A lack of evidence is not evidence of a lack. I object to it, but have not commented. There is only so much i can talk about. This is a hobby, not a job after all.
Hear hear I agree with your post 100% and as I have already had several heated debates with some very narrow minded Daily telegraph readers on the Telegraph’s own site I best keep my mouth shut 🙂 (I should add NOT all Telegraph readers are narrow minded, my mother and father take the Telegraph, but the ones that debated with me were) It’s another personal choice that apparently we are all too stupid to make for ourselves and as we know this Government like many previous governments are going down the nanny state rout deciding none of us “Mere mortals” are intelligent enough to think for ourselves. Well leaders of the UK if you had not dumbed the country down to the point of sheer negligence maybe we would not all NEED telling what we can and can’t do. I for one do not need telling I can’t watch porn if i so choose, it’s a matter of personal discretion, and another waste of public funds on something that A/ does not need fixing. and B/ the government has absolutely no chance of stopping as the people they are aiming at will find ways around the blocks put in place anyway, just like the pirate sites have with movies and software.

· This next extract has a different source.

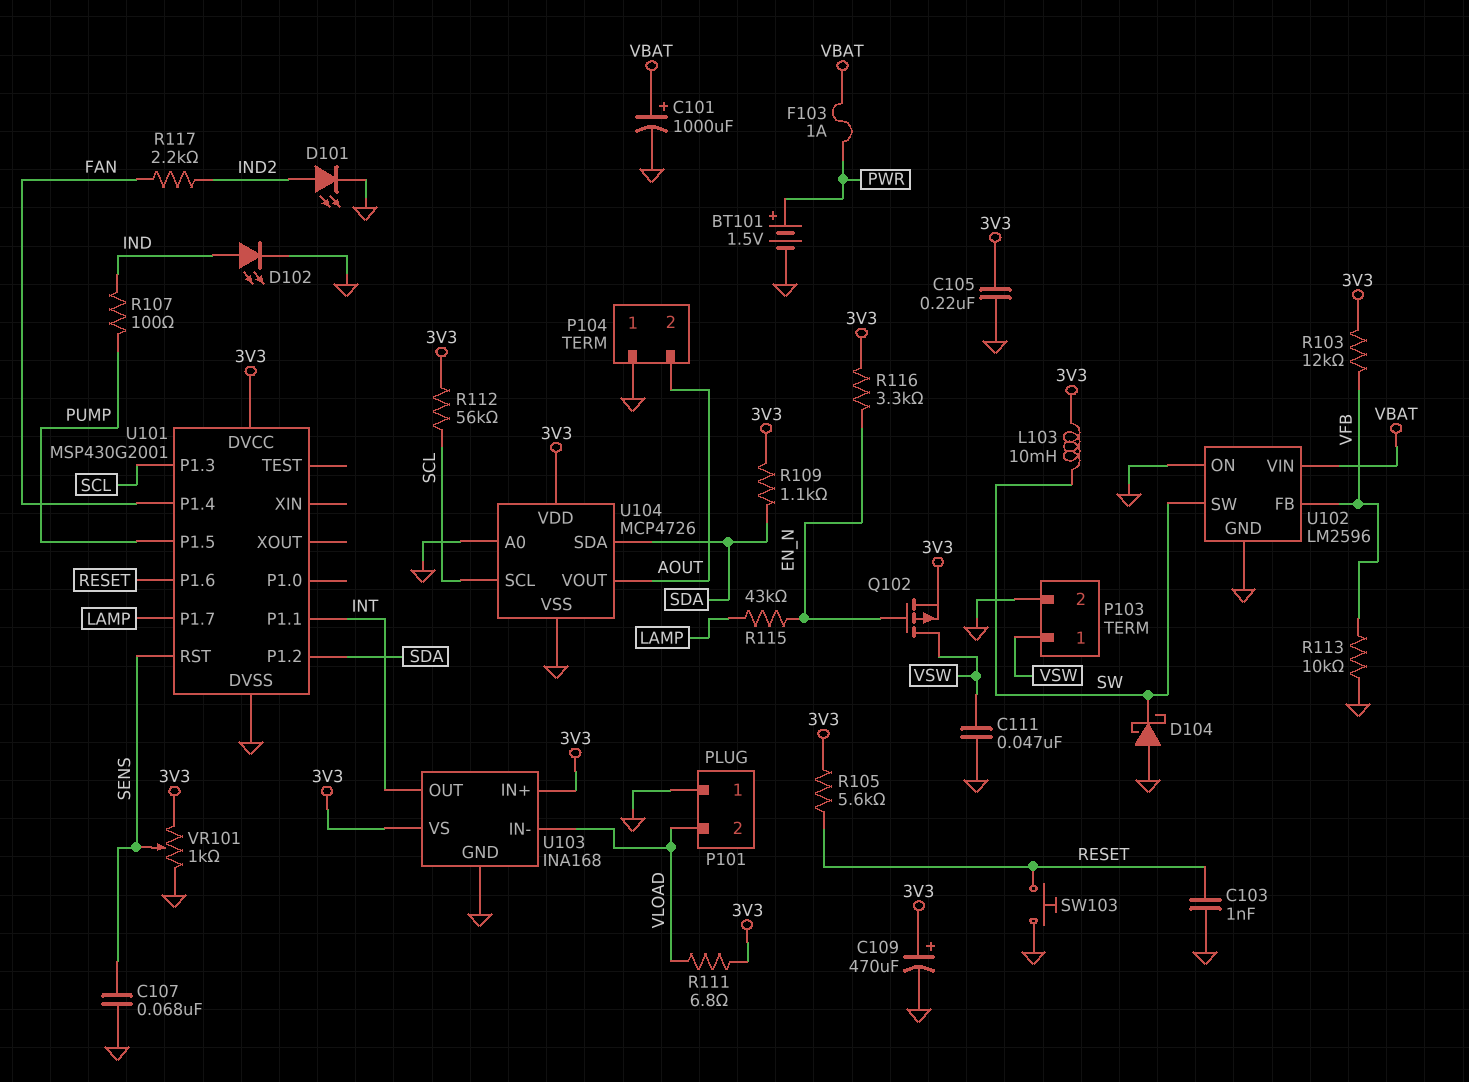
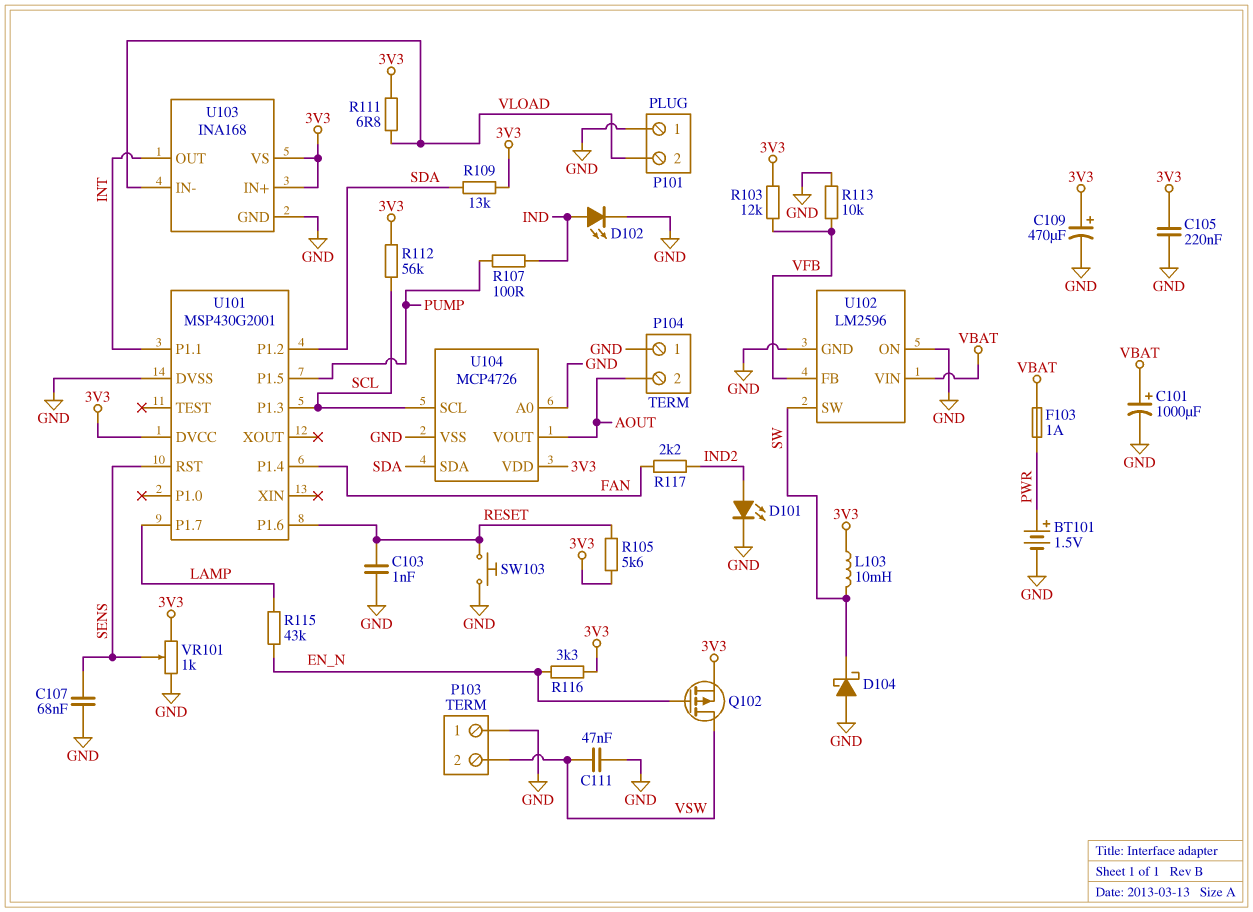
P103 pin 1: VSW -> GND
P103 pin 2: GND -> VSW
R109: 1.1k (3V3, SDA) -> 13k (3V3, SDA)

My mobile phone had adult content filtered by default. I left it on as I considered there was a remote chance my daughter (who is five) might find something she shouldn’t – although she isn’t allowed unsupervised access to the thing (she plays an occasional game on it). I do use the phone for internet and there’s a blog I read quite a bit – but it was blocked. When I rang Vodafone they explained that because the (female as it happens) blogger had once used a naughty word, if I wanted to read the rest of her blog, I’d have to lift the entire content block. I agreed to this and it made me think – I only wanted to read one blog, now I can get as much porn as I like on my phone.
I will be opting into porn, not because I have a great love of it, but so I don’t miss anything else the puritans may have accidentally decided I’m not allowed. Cameron was asked on Woman’s hour how a bloke could now get the porn block lifted without telling his wife – and had no answer. I’m not married or co-habiting so I won’t be having that tricky conversation, but plenty of people will.